Qual a sua posição sobre a desestatização dos portos?
Sou favorável. A gente percebe hoje, salvo engano, pois não sou um profundo conhecedor da questão portuária no mundo, mas até onde se sabe essa privatização tem sido positiva, pois implica na relação de terminais com armadores, o Governo e União, o Estado e principalmente os municípios onde estão inseridos. Vejo com muito bons olhos e um desenvolvimento muito promissor deste processo de desestatização do Porto de Santos.
Esse outro lado que o senhor falava que margeia o complexo portuário onde está a população mais pobre. O senhor acredita que com o município com menos poder sobre a autoridade portuária não poderia talvez gerar um desequilíbrio mais profundo entre o lado pobre e rico da cidade?

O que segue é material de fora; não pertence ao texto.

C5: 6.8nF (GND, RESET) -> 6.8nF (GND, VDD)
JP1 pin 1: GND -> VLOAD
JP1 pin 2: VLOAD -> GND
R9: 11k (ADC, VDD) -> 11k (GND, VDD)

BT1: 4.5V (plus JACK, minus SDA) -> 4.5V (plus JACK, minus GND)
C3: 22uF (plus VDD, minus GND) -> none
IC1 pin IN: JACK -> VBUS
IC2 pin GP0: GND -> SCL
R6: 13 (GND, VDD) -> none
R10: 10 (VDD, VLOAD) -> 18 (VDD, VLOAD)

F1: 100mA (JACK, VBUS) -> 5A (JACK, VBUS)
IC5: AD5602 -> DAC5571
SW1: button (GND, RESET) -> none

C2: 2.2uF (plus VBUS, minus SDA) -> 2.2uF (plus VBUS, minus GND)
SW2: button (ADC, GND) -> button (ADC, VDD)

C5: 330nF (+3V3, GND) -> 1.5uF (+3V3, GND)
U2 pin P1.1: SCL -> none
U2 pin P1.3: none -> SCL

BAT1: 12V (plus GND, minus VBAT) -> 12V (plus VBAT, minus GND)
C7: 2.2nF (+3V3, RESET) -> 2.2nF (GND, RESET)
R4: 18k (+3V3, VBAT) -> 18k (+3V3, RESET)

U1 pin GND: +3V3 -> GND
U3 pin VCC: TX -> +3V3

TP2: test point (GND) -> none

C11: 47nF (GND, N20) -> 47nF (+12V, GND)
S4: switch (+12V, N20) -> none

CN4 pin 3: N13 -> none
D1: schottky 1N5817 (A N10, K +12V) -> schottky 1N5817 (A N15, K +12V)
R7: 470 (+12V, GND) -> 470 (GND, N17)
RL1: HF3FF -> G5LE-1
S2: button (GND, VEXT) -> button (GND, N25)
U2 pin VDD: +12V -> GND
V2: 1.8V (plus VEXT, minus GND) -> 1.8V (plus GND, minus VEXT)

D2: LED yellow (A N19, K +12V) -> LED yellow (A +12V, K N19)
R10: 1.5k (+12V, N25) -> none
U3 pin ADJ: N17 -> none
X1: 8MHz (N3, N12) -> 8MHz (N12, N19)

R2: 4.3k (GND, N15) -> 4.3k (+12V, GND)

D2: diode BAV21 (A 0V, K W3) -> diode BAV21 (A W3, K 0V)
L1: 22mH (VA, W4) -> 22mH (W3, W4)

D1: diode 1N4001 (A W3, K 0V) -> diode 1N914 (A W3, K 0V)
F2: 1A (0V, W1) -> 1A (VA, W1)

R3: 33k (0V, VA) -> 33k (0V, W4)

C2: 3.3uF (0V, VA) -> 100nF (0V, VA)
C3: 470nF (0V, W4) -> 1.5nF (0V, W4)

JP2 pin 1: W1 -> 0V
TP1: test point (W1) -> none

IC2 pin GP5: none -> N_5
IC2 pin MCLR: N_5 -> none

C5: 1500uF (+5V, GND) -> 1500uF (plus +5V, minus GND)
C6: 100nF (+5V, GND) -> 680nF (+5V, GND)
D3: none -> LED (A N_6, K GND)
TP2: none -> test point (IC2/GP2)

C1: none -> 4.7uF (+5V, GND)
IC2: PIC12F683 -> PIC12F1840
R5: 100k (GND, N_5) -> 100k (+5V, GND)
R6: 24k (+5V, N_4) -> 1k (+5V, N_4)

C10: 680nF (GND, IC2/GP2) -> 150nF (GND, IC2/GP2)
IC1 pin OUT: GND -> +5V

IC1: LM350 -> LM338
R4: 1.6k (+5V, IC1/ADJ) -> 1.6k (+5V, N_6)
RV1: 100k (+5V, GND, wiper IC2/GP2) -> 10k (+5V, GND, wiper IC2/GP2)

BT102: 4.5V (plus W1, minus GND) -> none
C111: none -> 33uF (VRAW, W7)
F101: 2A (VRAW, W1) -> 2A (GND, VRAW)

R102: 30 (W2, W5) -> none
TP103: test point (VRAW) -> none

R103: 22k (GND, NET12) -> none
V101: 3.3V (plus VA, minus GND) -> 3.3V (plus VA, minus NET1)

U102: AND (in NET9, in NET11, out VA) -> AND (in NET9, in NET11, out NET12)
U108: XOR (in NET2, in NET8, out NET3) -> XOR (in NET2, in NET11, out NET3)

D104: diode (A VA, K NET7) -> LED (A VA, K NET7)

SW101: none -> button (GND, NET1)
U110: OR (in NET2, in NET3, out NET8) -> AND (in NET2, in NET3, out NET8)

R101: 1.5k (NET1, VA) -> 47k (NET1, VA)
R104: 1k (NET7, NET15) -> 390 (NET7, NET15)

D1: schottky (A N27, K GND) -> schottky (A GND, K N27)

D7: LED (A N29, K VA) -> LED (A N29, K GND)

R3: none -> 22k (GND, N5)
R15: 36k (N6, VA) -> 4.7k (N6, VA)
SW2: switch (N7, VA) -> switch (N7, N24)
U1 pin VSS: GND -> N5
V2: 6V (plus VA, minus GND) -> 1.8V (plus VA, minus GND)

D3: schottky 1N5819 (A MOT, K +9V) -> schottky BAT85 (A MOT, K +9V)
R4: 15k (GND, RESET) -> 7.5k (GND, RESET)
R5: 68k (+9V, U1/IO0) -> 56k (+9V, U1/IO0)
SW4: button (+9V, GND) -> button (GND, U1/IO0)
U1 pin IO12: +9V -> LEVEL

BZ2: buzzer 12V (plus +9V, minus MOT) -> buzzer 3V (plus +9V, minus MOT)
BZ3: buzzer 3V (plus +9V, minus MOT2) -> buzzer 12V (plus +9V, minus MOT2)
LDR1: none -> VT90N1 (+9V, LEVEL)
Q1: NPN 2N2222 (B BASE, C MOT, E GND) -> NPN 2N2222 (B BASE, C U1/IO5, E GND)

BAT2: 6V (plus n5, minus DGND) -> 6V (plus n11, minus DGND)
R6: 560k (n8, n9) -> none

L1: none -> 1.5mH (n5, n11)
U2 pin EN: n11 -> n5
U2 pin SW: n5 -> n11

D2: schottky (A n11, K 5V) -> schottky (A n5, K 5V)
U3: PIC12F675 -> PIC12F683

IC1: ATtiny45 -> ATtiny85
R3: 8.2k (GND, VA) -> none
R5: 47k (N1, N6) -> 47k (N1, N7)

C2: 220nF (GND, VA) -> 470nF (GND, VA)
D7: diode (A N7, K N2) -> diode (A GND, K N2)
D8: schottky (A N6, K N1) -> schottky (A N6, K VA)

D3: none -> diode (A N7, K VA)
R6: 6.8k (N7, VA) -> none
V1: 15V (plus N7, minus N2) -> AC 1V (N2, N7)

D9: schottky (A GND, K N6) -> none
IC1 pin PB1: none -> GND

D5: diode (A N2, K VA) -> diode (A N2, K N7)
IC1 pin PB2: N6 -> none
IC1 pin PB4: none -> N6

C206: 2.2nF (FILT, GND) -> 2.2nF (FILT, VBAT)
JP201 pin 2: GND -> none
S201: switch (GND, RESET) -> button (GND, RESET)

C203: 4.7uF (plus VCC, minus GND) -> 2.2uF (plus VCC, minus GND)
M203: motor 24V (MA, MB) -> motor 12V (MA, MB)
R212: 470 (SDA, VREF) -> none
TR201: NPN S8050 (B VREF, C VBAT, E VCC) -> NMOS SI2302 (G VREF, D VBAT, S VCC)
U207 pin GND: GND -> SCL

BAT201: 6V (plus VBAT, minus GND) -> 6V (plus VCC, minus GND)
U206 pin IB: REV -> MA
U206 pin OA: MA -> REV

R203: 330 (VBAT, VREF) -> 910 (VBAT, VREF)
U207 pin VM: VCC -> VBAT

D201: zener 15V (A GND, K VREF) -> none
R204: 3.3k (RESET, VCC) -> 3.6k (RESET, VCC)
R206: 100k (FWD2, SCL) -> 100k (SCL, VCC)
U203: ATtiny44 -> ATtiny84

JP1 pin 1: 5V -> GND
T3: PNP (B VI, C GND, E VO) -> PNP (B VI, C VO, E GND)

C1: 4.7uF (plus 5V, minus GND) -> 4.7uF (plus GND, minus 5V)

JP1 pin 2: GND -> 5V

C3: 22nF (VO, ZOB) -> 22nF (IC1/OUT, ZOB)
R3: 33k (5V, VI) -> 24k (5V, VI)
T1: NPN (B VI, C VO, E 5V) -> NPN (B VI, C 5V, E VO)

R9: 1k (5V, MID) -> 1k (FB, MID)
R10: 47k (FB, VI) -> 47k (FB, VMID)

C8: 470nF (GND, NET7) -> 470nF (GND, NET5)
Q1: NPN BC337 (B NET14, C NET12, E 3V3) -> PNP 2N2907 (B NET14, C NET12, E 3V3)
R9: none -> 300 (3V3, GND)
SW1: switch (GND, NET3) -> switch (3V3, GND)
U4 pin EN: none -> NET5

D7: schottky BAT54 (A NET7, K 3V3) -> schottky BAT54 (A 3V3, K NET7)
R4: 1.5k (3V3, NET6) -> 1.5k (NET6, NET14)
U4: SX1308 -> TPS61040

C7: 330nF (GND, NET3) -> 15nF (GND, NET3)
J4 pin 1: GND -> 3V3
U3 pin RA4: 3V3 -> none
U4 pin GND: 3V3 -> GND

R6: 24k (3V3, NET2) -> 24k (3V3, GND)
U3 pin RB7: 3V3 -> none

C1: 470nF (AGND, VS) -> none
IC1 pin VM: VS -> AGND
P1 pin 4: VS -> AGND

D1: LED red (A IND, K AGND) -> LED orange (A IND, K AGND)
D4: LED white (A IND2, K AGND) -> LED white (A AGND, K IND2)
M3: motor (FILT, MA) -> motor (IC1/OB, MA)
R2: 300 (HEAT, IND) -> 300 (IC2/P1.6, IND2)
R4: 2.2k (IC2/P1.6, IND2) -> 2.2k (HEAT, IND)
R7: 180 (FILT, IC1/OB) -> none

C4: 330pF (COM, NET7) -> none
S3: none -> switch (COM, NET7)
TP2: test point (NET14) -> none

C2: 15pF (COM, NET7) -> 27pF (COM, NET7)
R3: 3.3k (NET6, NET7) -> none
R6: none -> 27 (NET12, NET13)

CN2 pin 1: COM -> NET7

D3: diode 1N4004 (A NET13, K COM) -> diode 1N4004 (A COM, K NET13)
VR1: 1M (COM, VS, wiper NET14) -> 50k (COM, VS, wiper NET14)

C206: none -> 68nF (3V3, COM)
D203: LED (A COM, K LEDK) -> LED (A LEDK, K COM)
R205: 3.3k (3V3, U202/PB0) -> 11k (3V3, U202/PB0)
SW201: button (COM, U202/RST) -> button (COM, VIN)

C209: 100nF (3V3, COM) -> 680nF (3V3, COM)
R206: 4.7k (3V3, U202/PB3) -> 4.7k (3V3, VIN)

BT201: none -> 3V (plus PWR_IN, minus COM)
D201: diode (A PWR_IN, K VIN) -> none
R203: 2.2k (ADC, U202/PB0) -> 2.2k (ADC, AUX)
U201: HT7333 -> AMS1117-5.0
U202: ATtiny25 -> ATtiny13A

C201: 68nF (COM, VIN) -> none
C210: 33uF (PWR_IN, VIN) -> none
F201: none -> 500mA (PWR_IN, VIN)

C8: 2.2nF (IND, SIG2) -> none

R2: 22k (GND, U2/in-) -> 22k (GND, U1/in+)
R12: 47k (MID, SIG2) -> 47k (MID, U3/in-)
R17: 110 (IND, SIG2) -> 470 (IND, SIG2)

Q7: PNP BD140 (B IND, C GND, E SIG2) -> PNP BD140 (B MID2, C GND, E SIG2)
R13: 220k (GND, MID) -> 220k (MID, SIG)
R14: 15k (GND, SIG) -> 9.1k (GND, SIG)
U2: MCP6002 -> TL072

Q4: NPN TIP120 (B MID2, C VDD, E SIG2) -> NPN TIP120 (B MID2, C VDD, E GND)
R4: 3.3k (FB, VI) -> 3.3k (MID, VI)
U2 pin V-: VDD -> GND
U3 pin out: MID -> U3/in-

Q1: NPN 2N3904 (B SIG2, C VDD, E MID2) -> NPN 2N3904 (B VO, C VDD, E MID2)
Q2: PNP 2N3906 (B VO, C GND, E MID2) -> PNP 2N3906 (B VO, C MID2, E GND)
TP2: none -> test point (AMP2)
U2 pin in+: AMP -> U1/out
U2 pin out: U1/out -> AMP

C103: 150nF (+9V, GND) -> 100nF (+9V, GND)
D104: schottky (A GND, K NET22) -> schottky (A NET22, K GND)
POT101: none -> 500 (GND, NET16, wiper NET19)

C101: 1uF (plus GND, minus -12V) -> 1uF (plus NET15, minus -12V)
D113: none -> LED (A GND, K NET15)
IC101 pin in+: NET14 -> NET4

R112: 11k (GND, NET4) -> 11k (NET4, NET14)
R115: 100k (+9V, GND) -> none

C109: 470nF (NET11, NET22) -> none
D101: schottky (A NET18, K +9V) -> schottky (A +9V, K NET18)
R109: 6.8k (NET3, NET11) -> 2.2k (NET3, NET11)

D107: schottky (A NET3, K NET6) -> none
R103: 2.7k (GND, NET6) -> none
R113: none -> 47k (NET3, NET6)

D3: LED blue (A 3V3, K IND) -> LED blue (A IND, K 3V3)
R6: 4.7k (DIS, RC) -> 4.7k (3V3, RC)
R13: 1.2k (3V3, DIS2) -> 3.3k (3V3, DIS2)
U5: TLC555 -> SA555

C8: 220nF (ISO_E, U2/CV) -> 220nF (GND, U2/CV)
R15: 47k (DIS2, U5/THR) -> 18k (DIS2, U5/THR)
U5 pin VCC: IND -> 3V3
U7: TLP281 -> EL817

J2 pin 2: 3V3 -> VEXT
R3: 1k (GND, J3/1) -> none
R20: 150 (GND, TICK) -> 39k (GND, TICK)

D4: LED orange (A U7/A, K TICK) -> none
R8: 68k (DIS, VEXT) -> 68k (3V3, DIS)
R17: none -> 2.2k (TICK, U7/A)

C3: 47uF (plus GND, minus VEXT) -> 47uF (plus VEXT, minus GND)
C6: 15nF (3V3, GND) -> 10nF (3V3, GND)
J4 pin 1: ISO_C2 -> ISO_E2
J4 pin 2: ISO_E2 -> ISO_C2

Na realidade a única cidade que tinha uma pobreza extrema que margeia o complexo portuário, a margem esquerda, é Guarujá, onde está a visão surreal, o pior que existe e, ao mesmo tempo, todo o trabalho e por onde pode crescer o Porto e no lado do Guarujá. Estamos focados em tirar essas pessoas que moram em extrema vulnerabilidade, são cenas dantescas vistas de tirar essa população e colocar em habitações dignas em projetos habitacionais que já estão em curso. Também fazer parceria com o terminal ferroviário, o modal ferroviário (ALL, Rumo Logístico e Codesp) que cooperem com o município, pois não temos recursos suficientes para investimentos operacionais. Isso já está acontecendo. Há uma resposta razoável dessas empresas que utilizam o modal ferroviário que margeiam o Porto para que retiremos essas pessoas em condição de vulnerabilidade.